Implementation Timeline
If you're starting from zero, here's a realistic approach:
Month 1: Foundation
- Week 1: Set up Pomelli access, GoHighLevel trial, and Gemini
- Week 2: Generate 50 prospects using Gemini, create sample content for top 20
- Week 3: Send outreach emails, follow up on responses, aim for first 2-3 clients
- Week 4: Deliver first month of content, refine your process based on feedback
Month 2: Validation
- Continue outreach to new prospects weekly (20-30 per week)
- Request testimonials and referrals from initial clients
- Refine your pitch and service packages based on early feedback
- Focus on landing additional clients
Month 3: Systematization
- Implement systematic prospecting workflows
- Build case studies from successful clients
- Document your processes for potential delegation
- Consider hiring first VA to help with prospecting if volume supports it
Why This Approach Works
This business model is viable in 2026 because of a specific convergence: small businesses need AI-powered marketing support, but the tools to deliver this professionally only recently became accessible to non-technical operators. Pomelli, Gemini, and GoHighLevel are all products that have reached maturity in the last 12-24 months.
The businesses that succeed aren't necessarily the ones with the most technical sophistication—they're the ones who understand both the tools and the market need, then execute systematically. Pomelli is free, Gemini is free, and GoHighLevel offers trials. You can start exploring this approach with minimal upfront investment beyond your time.
Real-World Example
To illustrate how this works in practice, consider a content creator who implemented this strategy starting in late 2025. They began by prospecting local businesses in their city—specifically targeting boutique fitness studios, local restaurants, and professional service providers who clearly needed better social media presence.
Their first client was a yoga studio that hadn't posted on Instagram in four months. Using Pomelli, they generated the studio's brand DNA, created sample posts highlighting upcoming classes and wellness tips, and sent them to the owner. Within 48 hours, they had their first client at a monthly retainer.

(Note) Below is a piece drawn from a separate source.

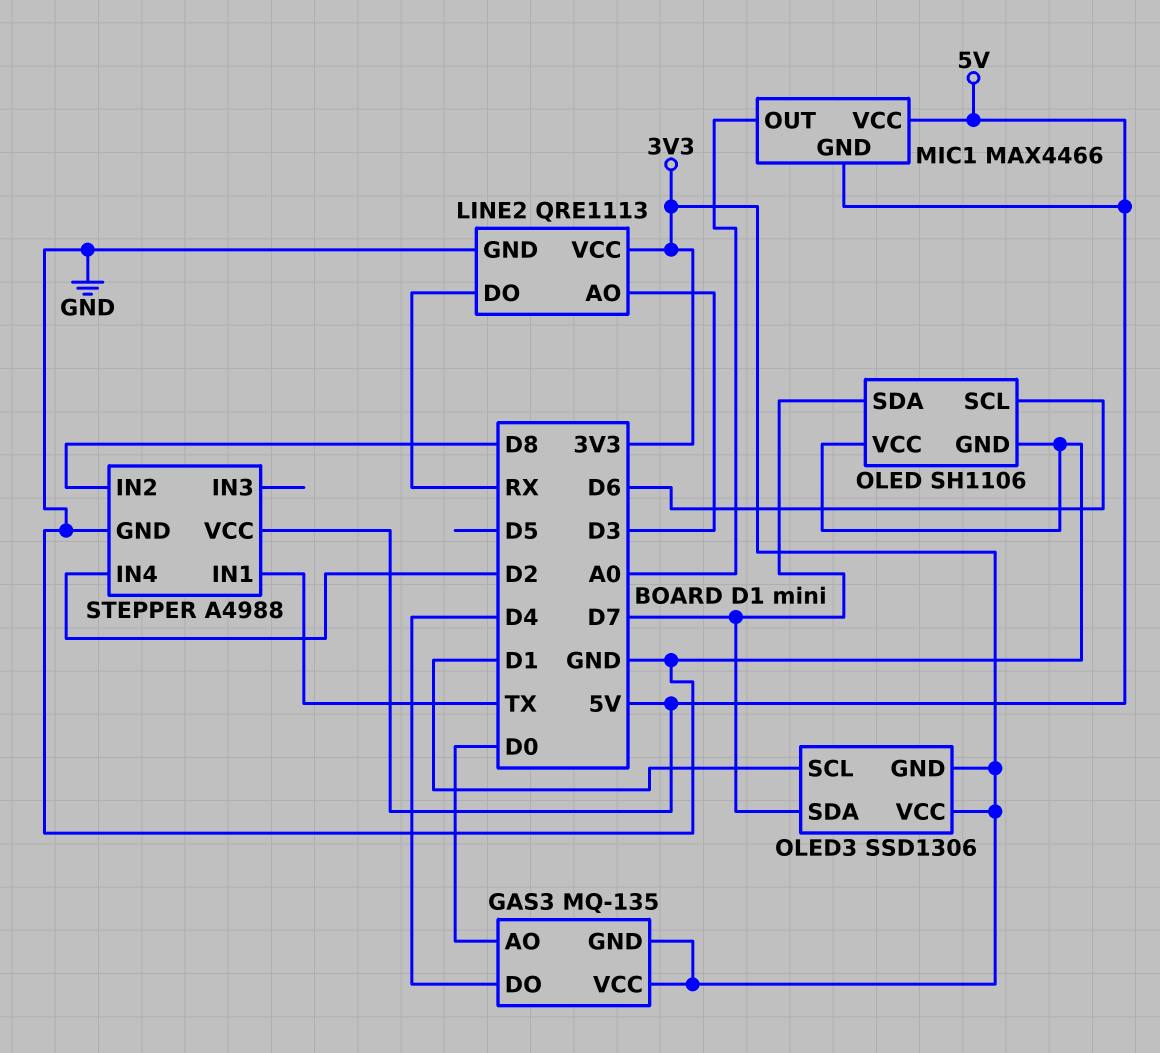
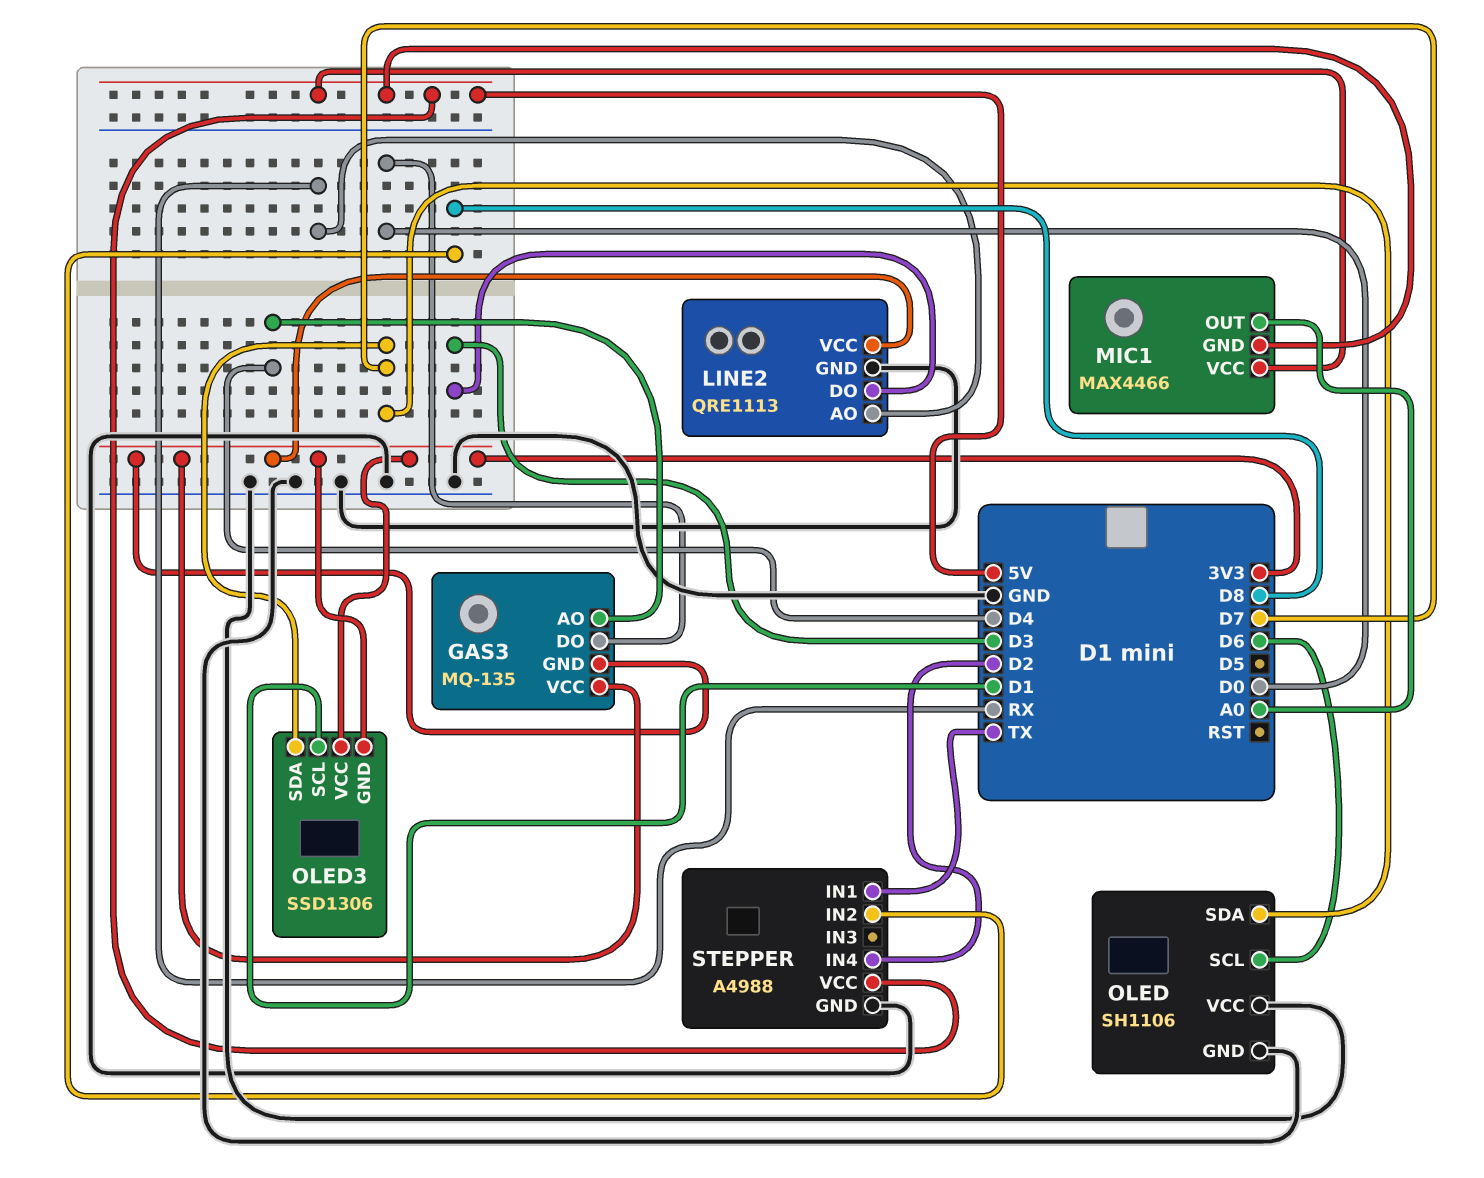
GAS3 pin AO: D0 -> D4
GAS3 pin DO: D4 -> D0
LINE2 pin AO: D3 -> RX
LINE2 pin DO: RX -> D3

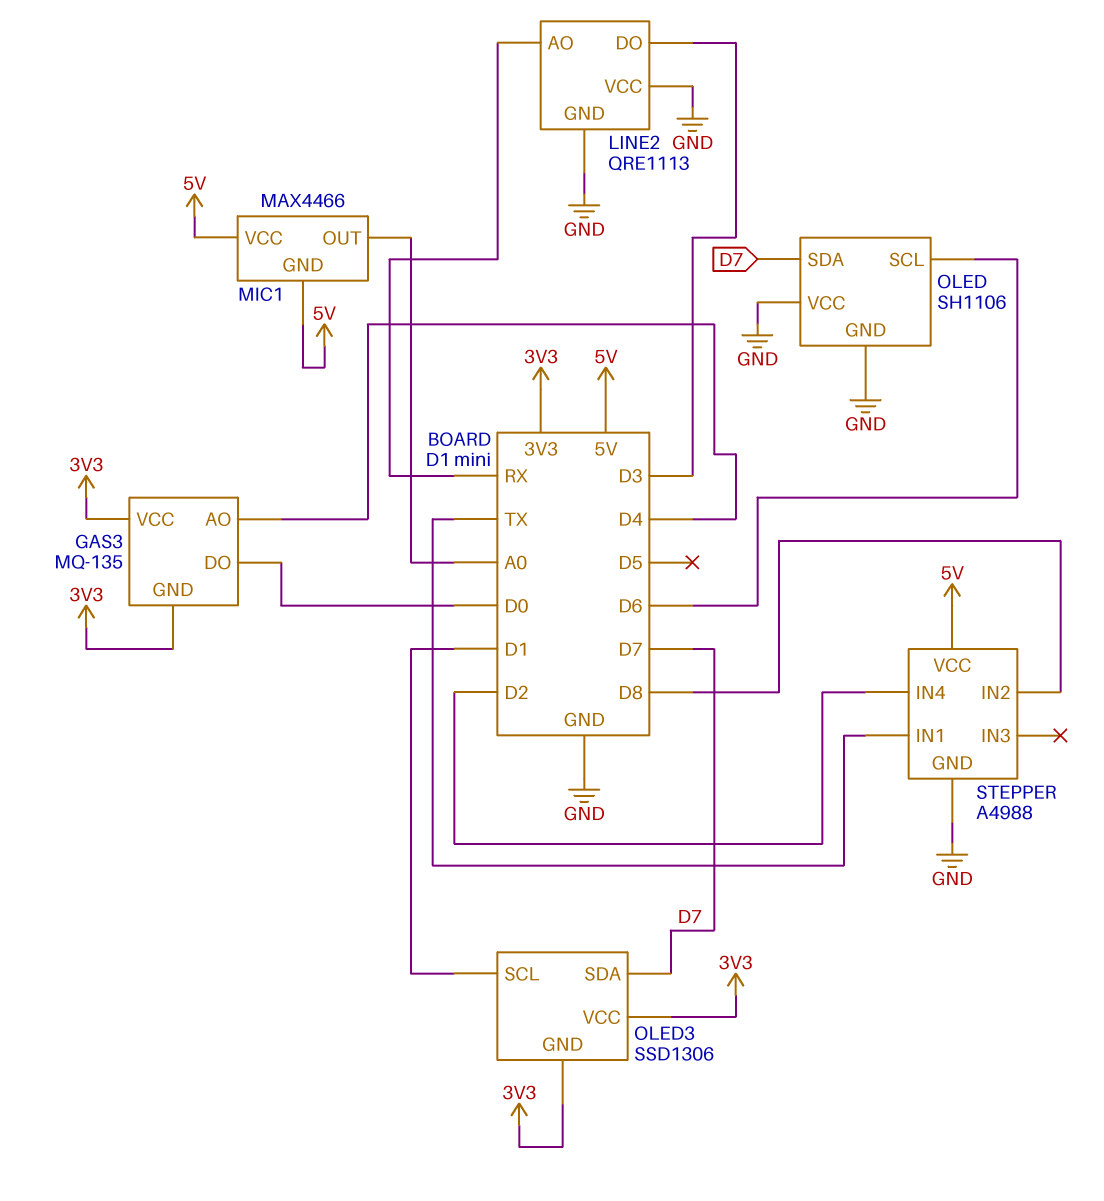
LINE2 pin VCC: 3V3 -> GND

Over three months, they systematically prospected, refined their pitch based on what resonated, and built up their client roster. They documented their entire process, created templates for common tasks, and eventually hired a part-time VA to handle the prospecting while they focused on fulfillment and client relationships.
By month six, they were managing a portfolio of clients, delivering consistent content, and had built a genuine service business. They didn't promise specific results—they promised consistent, professional brand presence and delivered exactly that. Clients stayed because the service worked: their social accounts looked active and professional, and they saved hours every week.